The energy of a photon, which is the energy of the light, can be calculated using the following two formulas:

The second formula is derived from the first by using the relationship between the frequency (ν), wavelength (λ), and speed of light (c) Plank’s constant:

\[\upsilon \;{\rm{ = }}\;\frac{c}{\lambda }\]

Before going over some examples, remember the following features of the energy, wavelength, and frequency of light:

Some key correlations about the parameters of light: Higher energy means shorter wavelength (λ) and higher frequency (ν), and lower energy indicates longer wavelength (λ) and lower frequency (ν).

Calculating the Energy of One Photon

Example: A photon has a wavelength of 462 nm. Calculate the energy of the photon in joules. 

Solution: Frequency (ν) is inversely proportional to the wavelength (λ) and they are correlated by the following formula:

E = hν

\[\upsilon \;{\rm{ = }}\;\frac{c}{\lambda }\]

Therefore, we can substitute the frequency (ν) with this expression and get a new formula correlating the energy and the wavelength:

\[E\; = h\upsilon \; = \;\frac{{hc}}{\lambda }\]

Always make sure all the units in the formula match! In this case, we need to match the units of wavelength to those of c (speed of light) which is 3 x 10⁸ m/s, and because 1 nm = 10^-9 m, we add the 10^-9 exponent in the denominator.
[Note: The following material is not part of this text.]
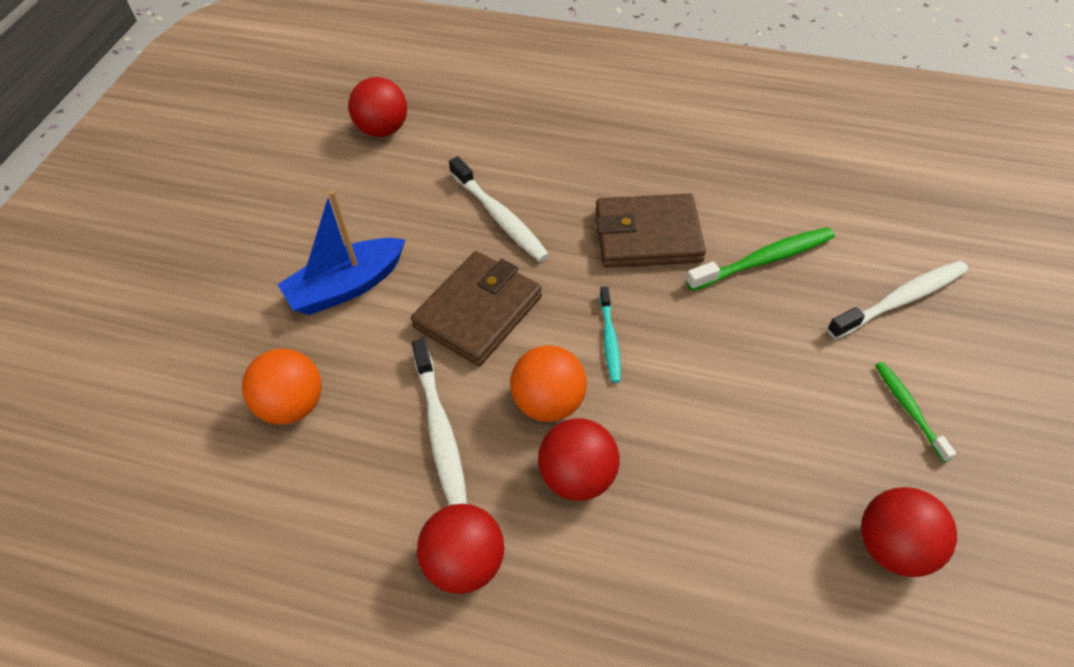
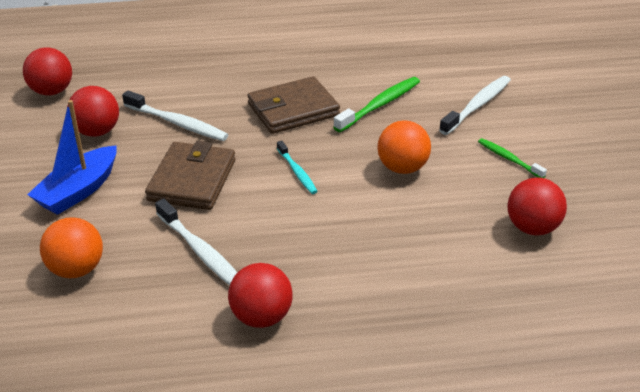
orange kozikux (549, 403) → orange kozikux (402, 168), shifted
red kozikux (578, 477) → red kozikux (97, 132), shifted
\[E\; = \;\frac{{hc}}{\lambda }\; = \;\frac{{\left( {{\rm{6}}{\rm{.626}}\; \times \;{{10}^{ – 34}}\;{\rm{J}} \cdot \cancel{{\rm{s}}}} \right)\,\left( {3\; \times \,{{10}^8}\,\cancel{{\rm{m}}}{\rm{/}}\cancel{{\rm{s}}}} \right)}}{{462\, \times \,{{10}^{ – 9}}\;\cancel{{\rm{m}}}}}\; = \;4.30\, \times \;{10^{ – 19}}\,{\rm{J}}\]

Note: This is the energy of one photon and can also be written as 4.30 x 10^-19 J/photon.

Calculating the Energy Based on the Moles of Photons

Example: What is the energy of 1 mol of photons, in kJ, for a 724 nm red light?

Solution: Remember, the formula correlating the energy and the wavelength is for one photon. Therefore, we can calculate the energy of one photon for the light of 724 nm wavelength. Once we find this, we can multiply the value by Avogadro’s number to determine the energy of one mole of photons. 

So, first, let’s calculate the energy of one photon:

\[E\; = \;\frac{{hc}}{\lambda }\; = \;\frac{{\left( {{\rm{6}}{\rm{.626}}\; \times \;{{10}^{ – 34}}\;{\rm{J}} \cdot \cancel{{\rm{s}}}} \right)\,\left( {3\; \times \,{{10}^8}\,\cancel{{\rm{m}}}{\rm{/}}\cancel{{\rm{s}}}} \right)}}{{724\, \times \,{{10}^{ – 9}}\;\cancel{{\rm{m}}}}}\; = \;2.7\underline 4 558\, \times \;{10^{ – 19}}\,{\rm{J/photon}}\]

The underlined number is to keep track of three significant figures which we will round off the final answer to.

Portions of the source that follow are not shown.